Caso já tenha dirigido com regularidade durante a gravidez, é importante comprovar que se sente segura até o momento. Outras medidas podem ser:

  • Usar corretamente o cinto de segurança, por baixo do abdômen e por cima da virilha. Sob nenhuma circunstância a barriga deve ficar pressionada. A parte de cima do cinto deve ser colocada entre os seios e recomenda-se o cinto de três pontos para as mulheres grávidas.
  • Retroceda o assento para evitar que o volante fique roçando na barriga.

  • É importante que o encosto para cabeça esteja na altura certa para garantir uma proteção para o pescoço.

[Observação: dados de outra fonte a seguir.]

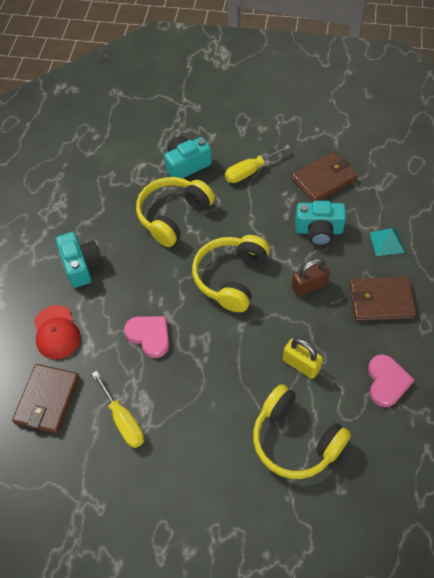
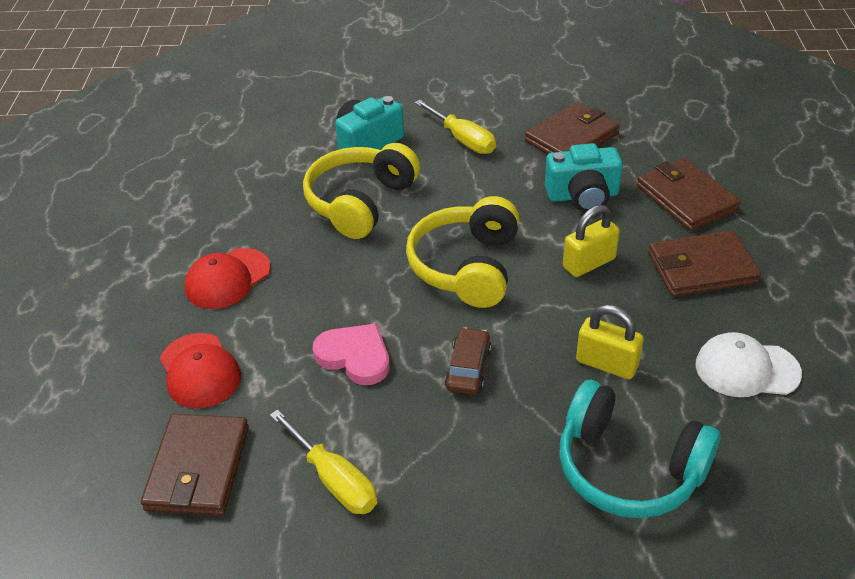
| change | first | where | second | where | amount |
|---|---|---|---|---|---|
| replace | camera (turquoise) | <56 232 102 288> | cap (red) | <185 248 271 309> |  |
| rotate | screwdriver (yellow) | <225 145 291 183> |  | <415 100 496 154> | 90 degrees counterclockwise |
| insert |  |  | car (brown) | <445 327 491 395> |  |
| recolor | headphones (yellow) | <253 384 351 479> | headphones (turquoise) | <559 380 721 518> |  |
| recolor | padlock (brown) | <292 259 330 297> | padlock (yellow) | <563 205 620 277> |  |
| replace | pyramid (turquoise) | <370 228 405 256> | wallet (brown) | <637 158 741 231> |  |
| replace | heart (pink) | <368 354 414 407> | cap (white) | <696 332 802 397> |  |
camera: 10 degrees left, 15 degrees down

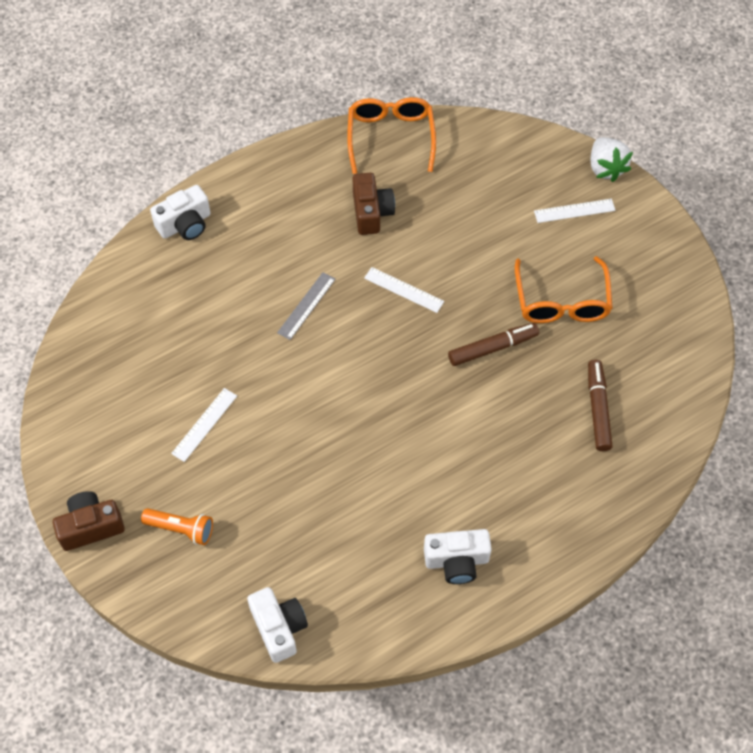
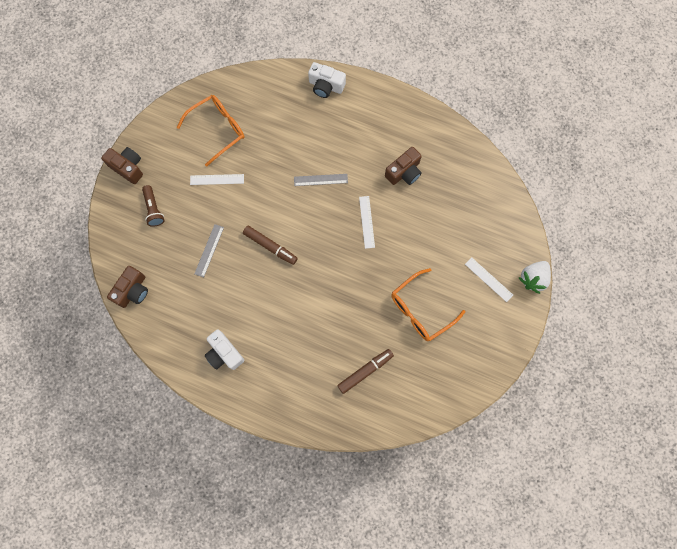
| change | first | where | second | where | amount |
|---|---|---|---|---|---|
| recolor | camera (white) | <247 587 308 663> | camera (brown) | <107 266 148 308> |  |
| recolor | flashlight (orange) | <141 508 213 545> | flashlight (brown) | <142 185 165 227> |  |
| move | glasses (orange) | <347 97 436 174> |  | <177 95 245 167> |  |
| insert |  |  | ruler (grey) | <194 224 224 277> |  |
| move | marker (brown) | <448 323 539 366> |  | <243 226 298 265> |  |
camera: 55 degrees right, 15 degrees up

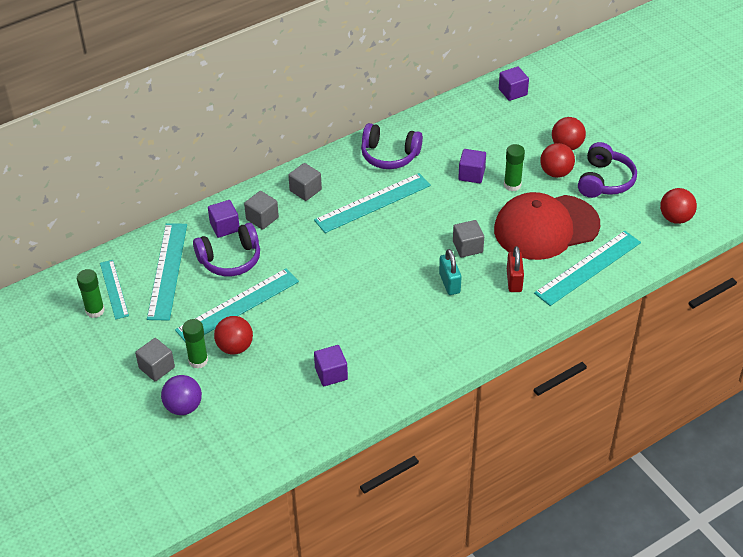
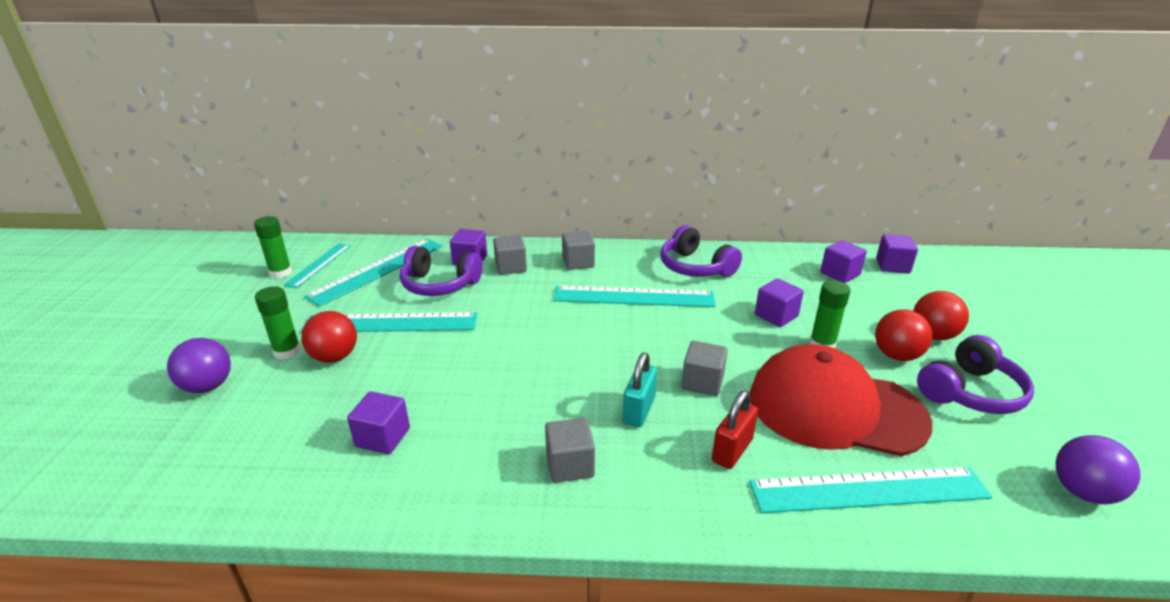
| change | first | where | second | where | amount |
|---|---|---|---|---|---|
| move | cube (grey) | <135 338 175 381> |  | <545 418 595 483> |  |
| insert |  |  | cube (purple) | <820 240 867 283> |  |
| recolor | ball (red) | <660 188 697 224> | ball (purple) | <1056 435 1140 504> |  |
camera: 35 degrees right, 15 degrees down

  •  Indica-se dirigir com roupas e sapatos confortáveis, que não estejam apertados, e permitam mais flexibilidade.
  • Deve-se posicionar a direção e a altura do volante sempre na direção do peito.
  • Quando os trajetos forem longos, a futura mamãe deve fazer pausas regulares para esticar as pernas, ir no banheiro e se sentir confortável.
  • No caso de acidentes, é indicado esperar pela ajuda de especialistas e acudir ao seu médico mesmo não apresentando lesões aparentes.
  • Manter sempre o airbag ativado.
  • Evitar dirigir se estiver sentindo contrações
  • Manter as costas retas
  • É preciso adequar sempre a nossa forma de dirigir com a situação que vivemos. Não se deve acelerar muito ou de maneira brusca, muito menos fazer uma manobra violenta, como frear ou fazer curvas.
  • Depois de dar à luz, o médico irá decidir quando poderemos voltar a dirigir.